Declarations

December 6, 2021

“The circuit court fairly concluded that St. Paul’s parallel suit in California was filed for improper purposes, namely forum shopping and the disruption of the orderly resolution of the West Virginia suit. The record reflects a substantially different factual picture than that painted by St. Paul in its brief.”

— West Virginia Supreme Court Justice John Hutchison, in an opinion that barred St. Paul Fire & Marine from filing a similar lawsuit in California over a coverage dispute. St. Paul had denied a claim from AmerisourceBergen Drug Co., which is facing multimillion-dollar settlements and judgments from lawsuits brought over its role in the opioid addiction crisis. Amerisource had liability coverage through St. Paul and it sued the insurer for refusing to cover the claims. The drug firm asked the West Virginia Supreme Court to uphold a trial court’s injunction that aimed to block St. Paul from filing a suit in California court over the coverage question. The high court agreed and slammed St.

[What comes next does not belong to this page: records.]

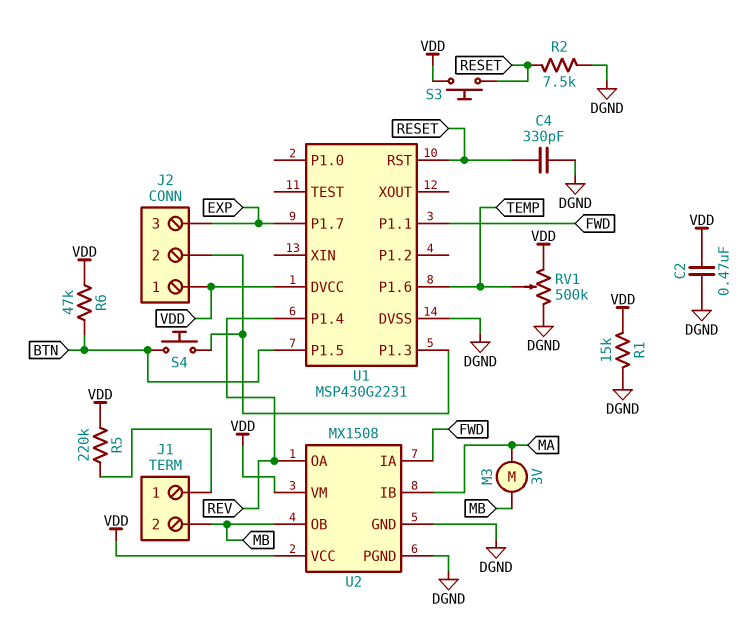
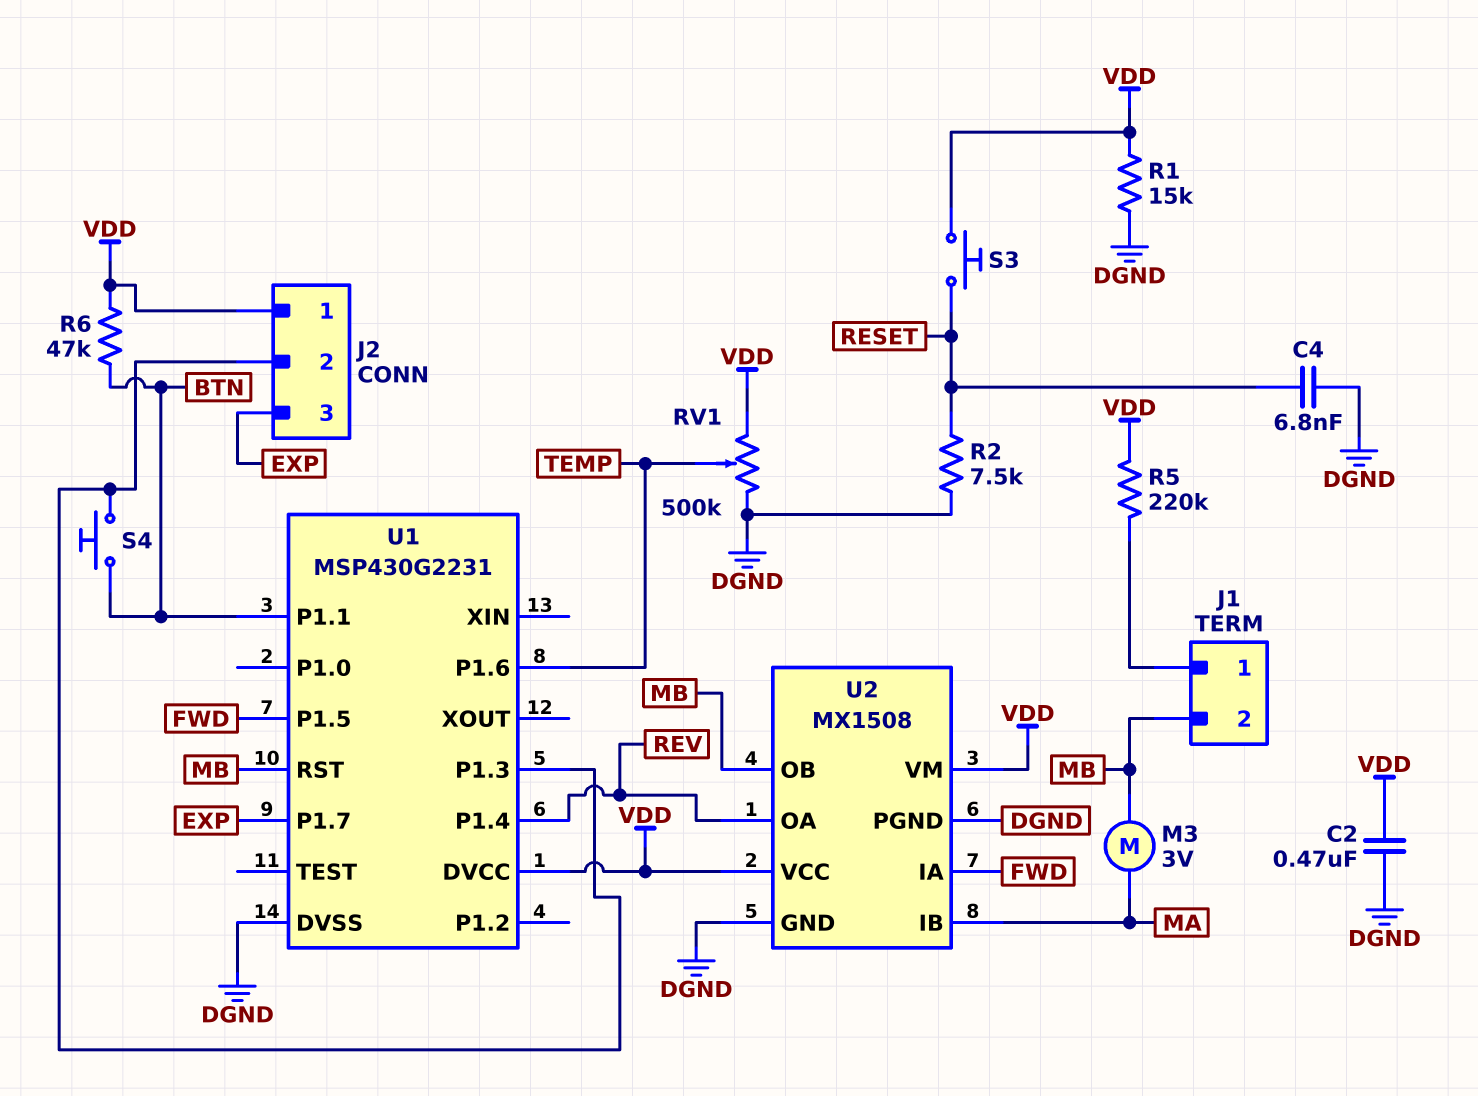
C4: 330pF (DGND, RESET) -> 6.8nF (DGND, RESET)
U1 pin P1.1: FWD -> BTN
U1 pin P1.5: BTN -> FWD
U1 pin RST: RESET -> MB

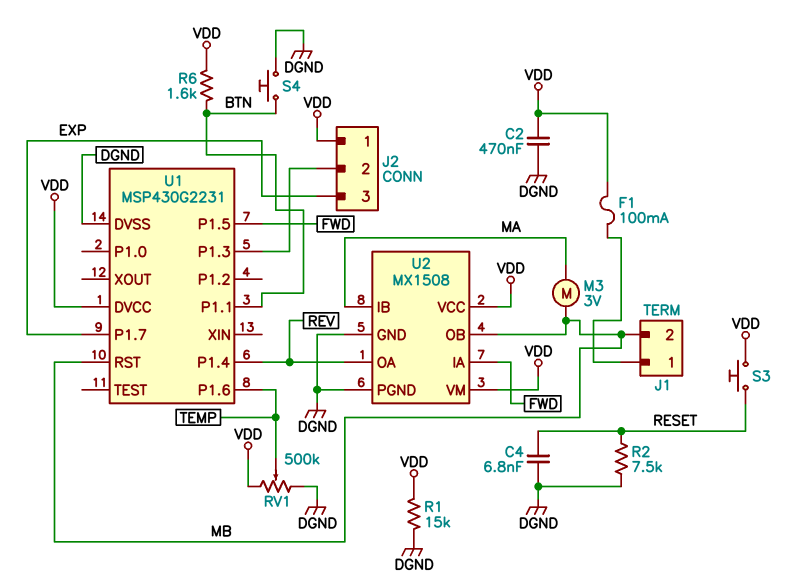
F1: none -> 100mA (J1/1, VDD)
R5: 220k (J1/1, VDD) -> none
R6: 47k (BTN, VDD) -> 1.6k (BTN, VDD)
S4: button (BTN, J2/2) -> button (BTN, DGND)

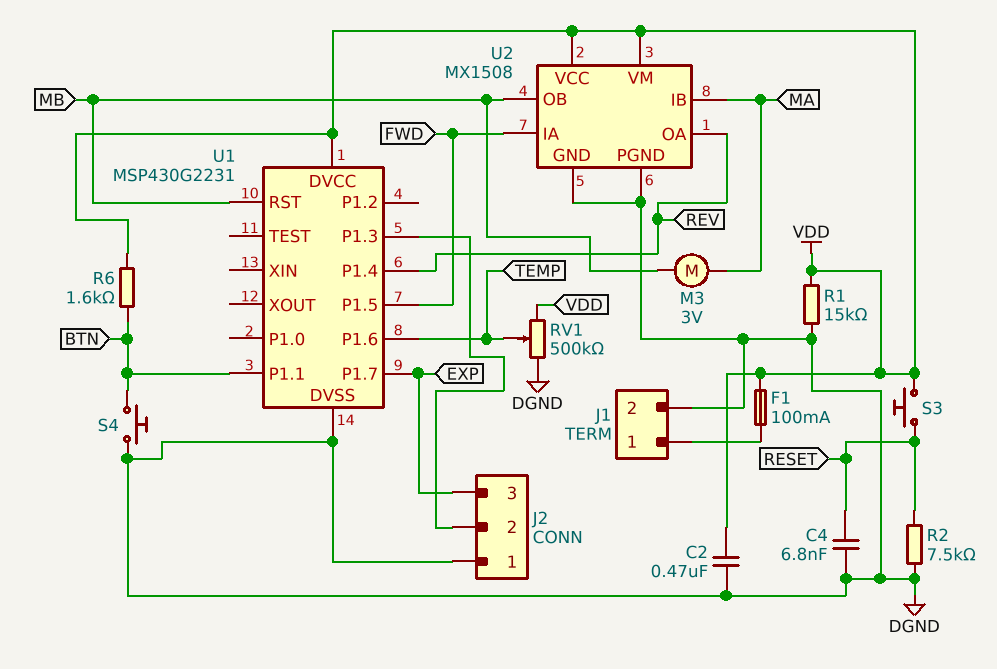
J1 pin 2: MB -> DGND
J2 pin 1: VDD -> DGND

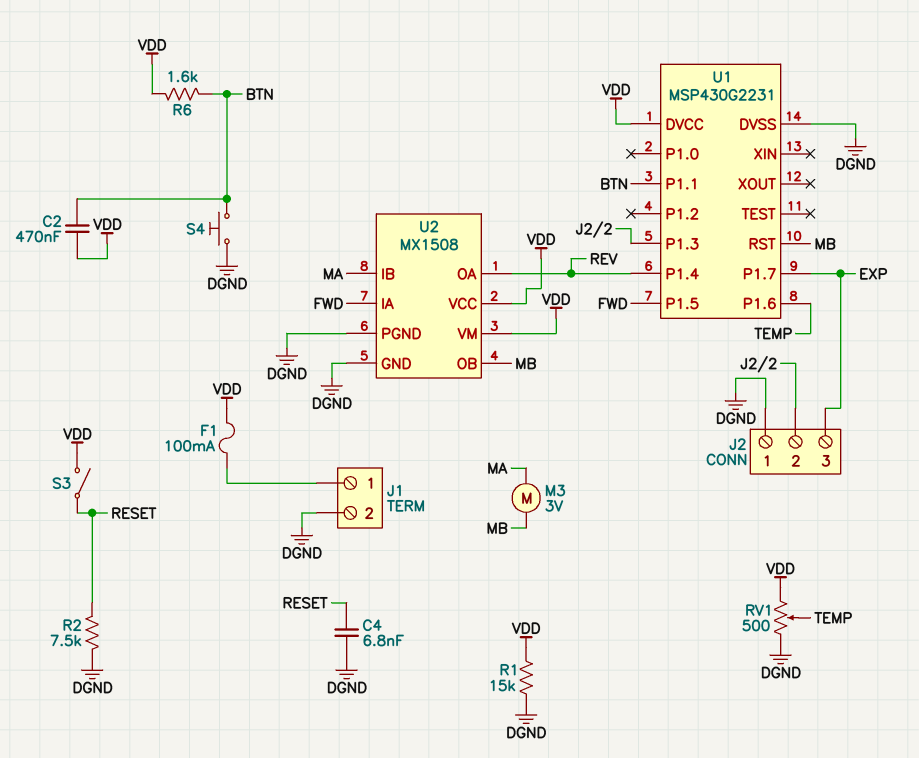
C2: 470nF (DGND, VDD) -> 470nF (BTN, VDD)
RV1: 500k (DGND, VDD, wiper TEMP) -> 500 (DGND, VDD, wiper TEMP)
S3: button (RESET, VDD) -> switch (RESET, VDD)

Paul for shopping for a more favorable court and for claiming that the California action excluded the West Virginia case.

“Continued criminalization hurts us all and goes against our professed ideals of freedom, liberty and justice.”

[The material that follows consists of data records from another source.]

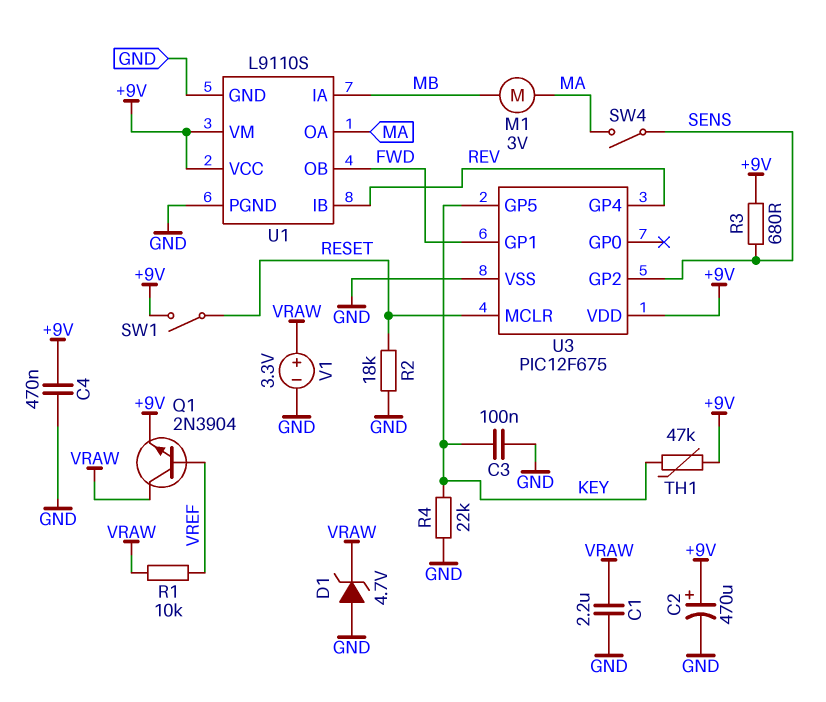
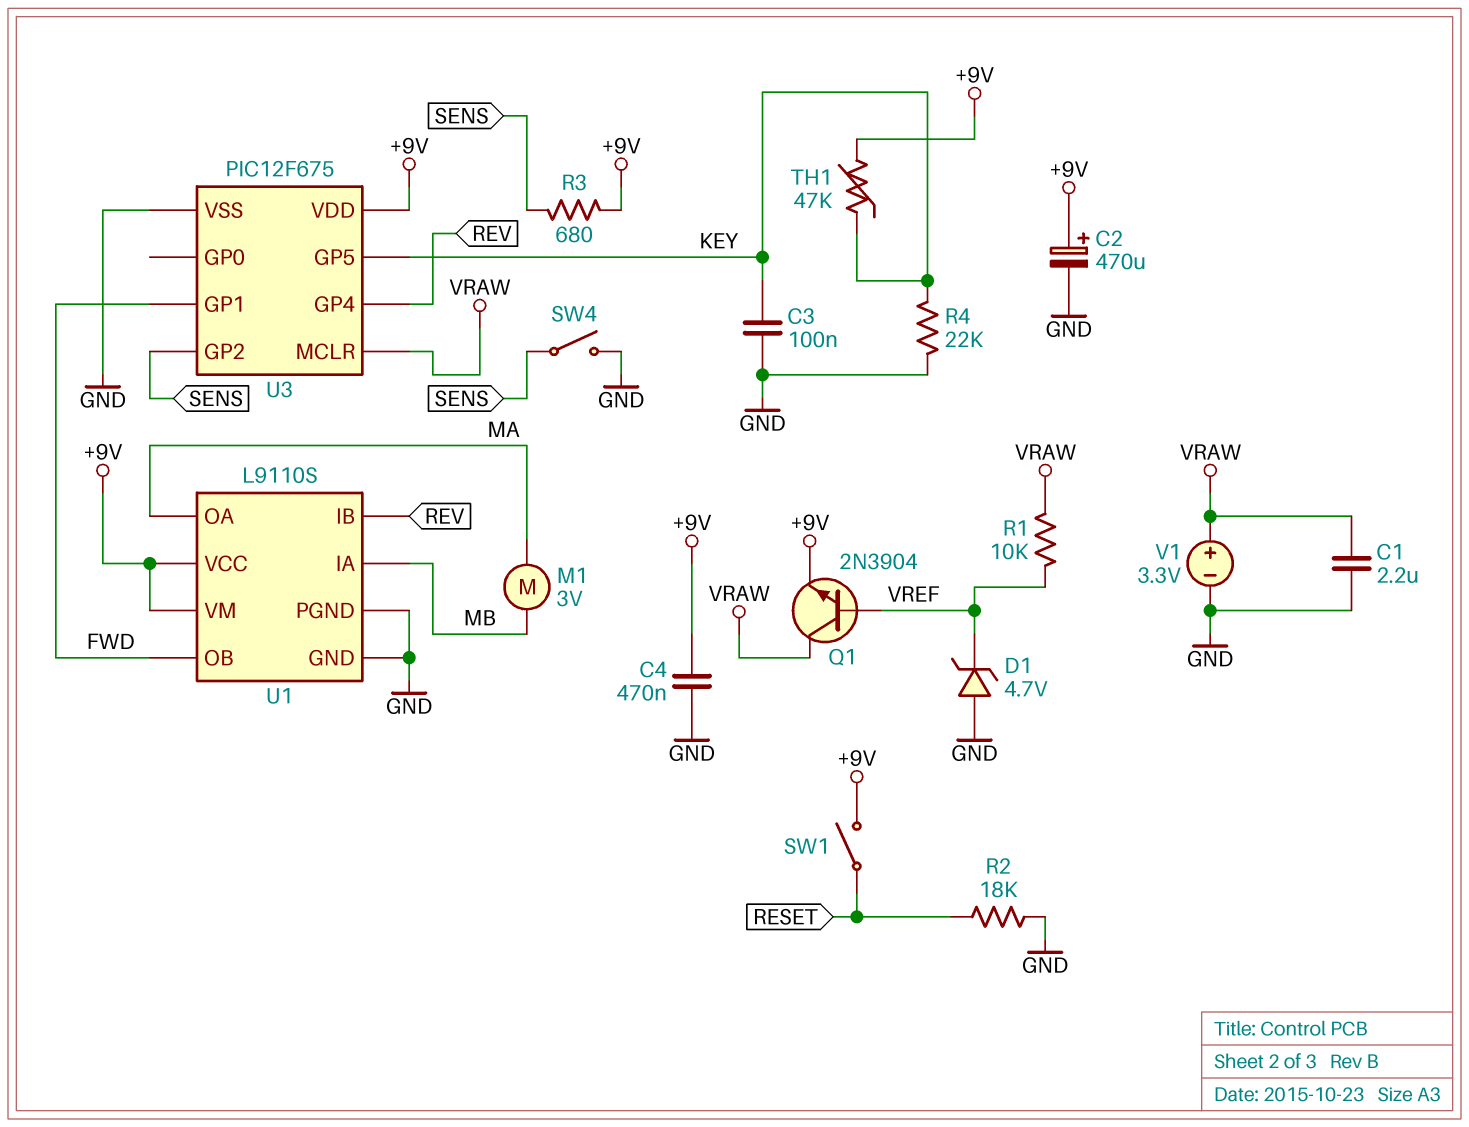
D1: zener 4.7V (A GND, K VRAW) -> zener 4.7V (A GND, K VREF)
SW4: switch (MA, SENS) -> switch (GND, SENS)
U3 pin MCLR: RESET -> VRAW

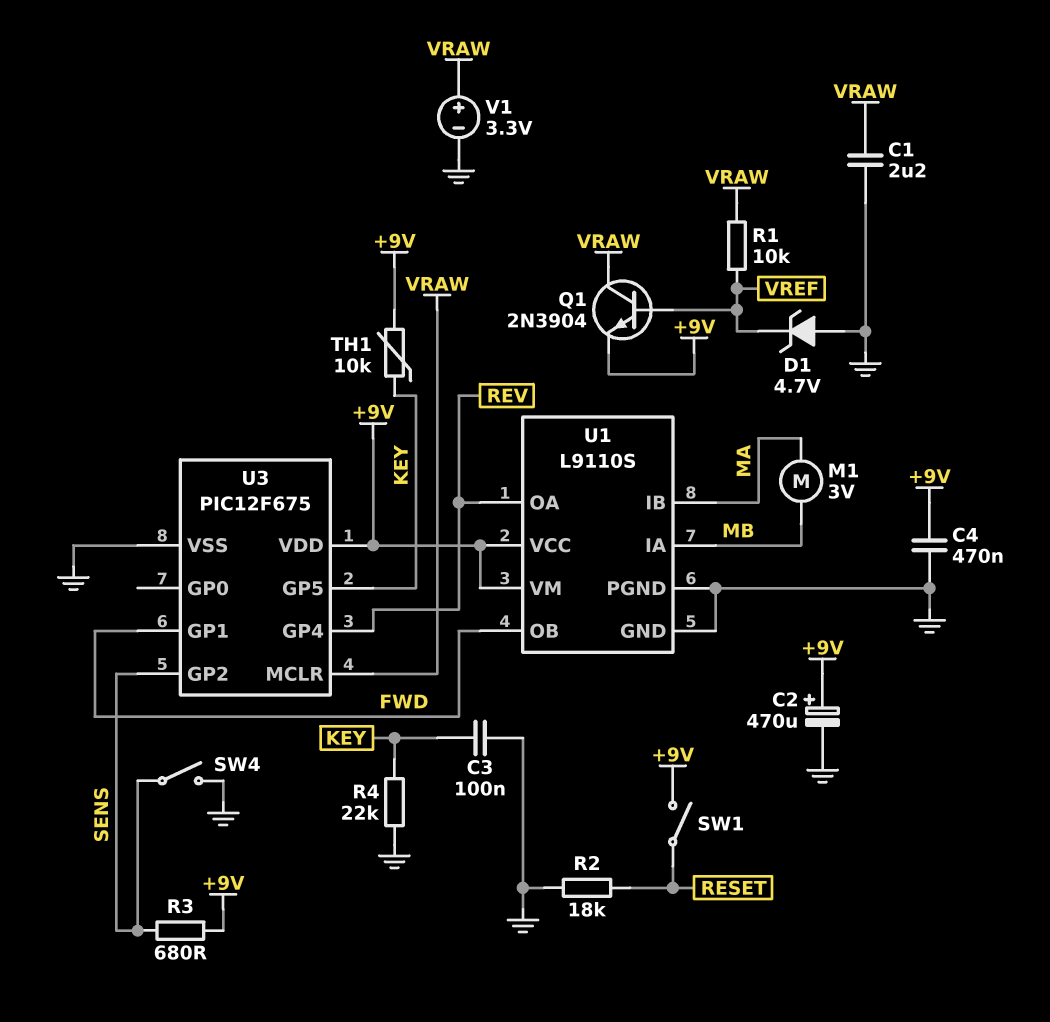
TH1: 47k (+9V, KEY) -> 10k (+9V, KEY)
U1 pin IB: REV -> MA
U1 pin OA: MA -> REV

— Indiana Democratic Rep. Vanessa Summers on the state’s prohibition of marijuana, which Summers says disproportionately leads to arrests of Black and Hispanic people. State Democrats are lining up in support of marijuana legalization ahead of next year’s legislative session but face opposition from the Republican-dominated legislature. Democrats argue that legalizing marijuana would benefit those wanting to use it for medical purposes, create new jobs and become an additional state tax revenue source.

“It is something that we’ve seen occur, and can occur, if we continue to have that extreme weather.”

— John Moura, director of reliability assessment at the North American Electric Reliability Corporation (NERC), said in a recently published forecast that Texas is still at risk of power blackouts this winter like the one it experienced in February 2021. That storm led to one of the largest power outages in U.S. history, knocking out electricity to more than 4 million customers and leading to hundreds of deaths. Projections by NERC show that Texas could have a nearly 40% shortfall in available power to meet demand in the event of another severe winter storm.

“There was nothing in the script about the gun being discharged by DEFENDANT BALDWIN or by any other person.”

— A lawsuit from script supervisor Mamie Mitchell alleges that Alec Baldwin recklessly fired a gun when it wasn’t called for in the script when he shot and killed cinematographer Halyna Hutchins and injured director Joel Souza on the New Mexico set of the film “Rust.”

“At bottom, this case implicates a clash of national values.”

— Gun manufacturers, which include Smith & Wesson, Sturm, Ruger & Co., Beretta USA, Barrett Firearms Manufacturing, Colt’s Manufacturing Co. and Glock Inc., said to a federal judge in Boston in a brief asking to dismiss a $10 billion lawsuit by the Mexican government accusing them of facilitating the trafficking of weapons to drug cartels, leading to thousands of deaths. Mexican Foreign Minister Marcelo Ebrard during a United Nations Security Council meeting on small arms in November called the country’s decision to file the unusual lawsuit in August “a question of principle and a moral obligation.” Mexico’s lawsuit said over 500,000 guns are trafficked annually from the United States into Mexico, of which more than 68% are made by the manufacturers it sued.